ATLANTA — State officials have approved an agreement with the firm that will design a new $1 billion, retractable-roof stadium in downtown Atlanta.
The Georgia World Congress Center Authority governing board agreed Tuesday to a maximum $35 million design fee for 360 Architecture, which is based in Kansas City, Missouri The firm was one of five finalists and had previously been announced as the favorite to win the contract. The group of architects previously designed the new stadium shared by the NFL's New York Jets and the New York Giants.
The stadium will be built with $200 million from public bonds, with the rest coming from Atlanta Falcons owner Arthur Blank. The city of Atlanta will pay off the bonds using the city's hotel-motel tax revenue, the same stream of money that pays the debt for the current Georgia Dome. The dome, which opened in 1992, will be demolished when the new stadium opens. Plans call for the Falcons to open the 2017 season in the new structure.

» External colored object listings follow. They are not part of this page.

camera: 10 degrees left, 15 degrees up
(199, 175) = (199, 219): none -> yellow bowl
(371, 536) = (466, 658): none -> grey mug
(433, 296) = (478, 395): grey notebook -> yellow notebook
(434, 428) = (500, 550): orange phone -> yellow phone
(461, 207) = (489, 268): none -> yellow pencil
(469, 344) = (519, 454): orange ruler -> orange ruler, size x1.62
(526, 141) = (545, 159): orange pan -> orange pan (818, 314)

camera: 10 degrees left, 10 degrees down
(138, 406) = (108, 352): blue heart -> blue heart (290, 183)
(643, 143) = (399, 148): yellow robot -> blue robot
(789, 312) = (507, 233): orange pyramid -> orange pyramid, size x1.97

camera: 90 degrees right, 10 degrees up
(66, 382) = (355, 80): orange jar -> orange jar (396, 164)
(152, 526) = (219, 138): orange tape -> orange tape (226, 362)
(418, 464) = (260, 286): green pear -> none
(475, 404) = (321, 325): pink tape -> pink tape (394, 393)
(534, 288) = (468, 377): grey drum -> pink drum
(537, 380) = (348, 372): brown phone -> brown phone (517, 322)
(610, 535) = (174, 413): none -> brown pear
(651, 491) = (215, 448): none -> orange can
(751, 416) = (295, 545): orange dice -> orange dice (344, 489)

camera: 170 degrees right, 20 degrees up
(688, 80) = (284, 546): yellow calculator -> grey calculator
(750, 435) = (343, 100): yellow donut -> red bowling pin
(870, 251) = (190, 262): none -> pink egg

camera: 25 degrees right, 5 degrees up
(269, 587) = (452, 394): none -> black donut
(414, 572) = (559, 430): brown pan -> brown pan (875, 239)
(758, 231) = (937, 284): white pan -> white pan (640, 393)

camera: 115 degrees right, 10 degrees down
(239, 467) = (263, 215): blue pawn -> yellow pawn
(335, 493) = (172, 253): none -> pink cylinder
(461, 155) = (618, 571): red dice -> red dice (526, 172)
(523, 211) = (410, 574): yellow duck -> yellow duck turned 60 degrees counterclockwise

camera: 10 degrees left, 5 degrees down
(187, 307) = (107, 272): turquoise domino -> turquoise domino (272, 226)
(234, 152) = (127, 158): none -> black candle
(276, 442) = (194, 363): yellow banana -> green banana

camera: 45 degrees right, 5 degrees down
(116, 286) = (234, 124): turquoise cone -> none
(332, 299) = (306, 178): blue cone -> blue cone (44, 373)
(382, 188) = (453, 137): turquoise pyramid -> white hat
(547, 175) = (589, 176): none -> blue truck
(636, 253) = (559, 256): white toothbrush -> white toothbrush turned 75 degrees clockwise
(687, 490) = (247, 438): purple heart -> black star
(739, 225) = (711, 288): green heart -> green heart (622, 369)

The World Congress Center Authority will own the new stadium, as it does the dome. But Blank will have considerably more control over operations and revenues to go along with his steeper financial obligations. The Georgia Dome was built entirely with public money.
The preferred site for the new facility is immediately south of the existing dome on Northside Drive. But that depends on the authority being able to buy two neighboring churches. If they don't sell, the secondary site is several blocks away near the intersection of Northside and Ivan Allen Jr. Boulevard. The secondary site would still be along the edge of downtown, but would be farther from the current tourism center that includes the CNN Center, Phillips Arena, Centennial Olympic Park and a MARTA transit station.
Frank Poe, executive director of the World Congress Center Authority, said his agency must secure the necessary property "within the next 60 days or so" or select the secondary site. The board also will be deciding on final designs in the coming months.
Bill Johnson, 360's top architect, showed two design concepts to the board before the final vote at Tuesday's board meeting. Johnson described both concepts as "intimate" seating arrangements that would allow flexibility to satisfy the Falcons and other clients. Blank initially pushed for a new stadium that would allow the Falcons to play in open air, but Poe's agency needs a roof to continue to host events like college basketball's Final Four.
One design calls for an ocular roof opening — basically a circular pattern of roof pieces that would open from the center. At its widest, the opening would be larger than the football field below. That design also includes a ring of video boards at the roof level around the opening, giving each spectator a straight-on view of live action, scores and advertisements.
The other design calls for a pitched roof that would separate at the peak. That concept also calls for the ability to open the sides of the structure, allowing for a complete open-air stadium feel along concourses beneath seating sections.
The firm will spend the coming weeks with Falcons and state representatives to craft more detailed plans. Poe said he expects the board to vote on a conceptual design in June, with more detailed schematics to be completed this fall.
Both concepts prioritize seating along the sidelines, rather than the end zones. And Johnson said the firm envisions more community seating amenities, like club sections, that still allow easy access to game action. Traditional suites, he said, are becoming less popular among fans and business interests who are willing to pay top dollar for events.